Original Article

Predictors of overall survival after surgery in gastric cancer patients from a Latin-American country

Eugenia Cordero-García, Allan Ramos-Esquivel, Warner Alpízar-Alpízar


Background: Gastric cancer is one of the major causes of cancer-related deaths in several Latin-American countries, including Costa Rica. However, determinants of poor outcomes are fairly unknown for patients from this region. The aim of this study was to determine prognostic variables of overall survival (OS) in a cohort of Hispanic patients after curative-intent surgery for gastric cancer.
Methods: We retrospectively evaluated the clinical records of 236 consecutive patients who underwent surgery for advanced gastric cancer at four major hospitals in Costa Rica. Univariate and multivariate Cox proportional models were used to assess the influence of age, sex, clinical stage, adjuvant therapy, type of dissection (D1 vs. D2), extent of gastrectomy (partial vs. total), margin status (R0 vs. R1/2), tumour differentiation, and tumour location on OS.
Results: After a median follow-up of 46.5 months, median OS was 47.6 months [95% confidence interval (CI): 34.7–60.4]. There was no survival benefit of adjuvant chemotherapy [hazard ratio (HR): 1.18; 95% CI: 0.70–2.00; P=0.53] or postoperative chemoradiotherapy (CRT) (HR: 1.04; 95% CI: 0.71–1.52; P=0.85) compared to surgery alone.
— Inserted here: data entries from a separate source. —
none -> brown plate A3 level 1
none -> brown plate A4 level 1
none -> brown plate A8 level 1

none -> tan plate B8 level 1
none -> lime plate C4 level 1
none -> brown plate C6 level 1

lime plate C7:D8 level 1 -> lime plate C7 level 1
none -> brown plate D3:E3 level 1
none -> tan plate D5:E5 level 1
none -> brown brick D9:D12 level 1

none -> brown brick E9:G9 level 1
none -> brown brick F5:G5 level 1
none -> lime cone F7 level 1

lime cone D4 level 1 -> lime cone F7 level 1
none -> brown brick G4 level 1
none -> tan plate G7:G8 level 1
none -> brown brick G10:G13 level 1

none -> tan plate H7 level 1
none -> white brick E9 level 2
After adjustment for potential confounders, the R0 status was associated with better OS (HR: 0.51; 95% CI: 0.28–0.92; P=0.03). Similarly, clinical stage (III vs. I) (HR: 2.26; 95% CI: 1.39–4.29; P=0.001), poor differentiated (HR: 1.72; 95% CI: 1.22–2.76; P=0.03) and undifferentiated tumours (HR: 2.37; 95% CI: 1.39–4.23; P=0.001) were associated with worse outcomes.
Conclusions: The surgical margin status, clinical stage, and tumour differentiation were predictor variables for OS in this cohort of gastric cancer patients.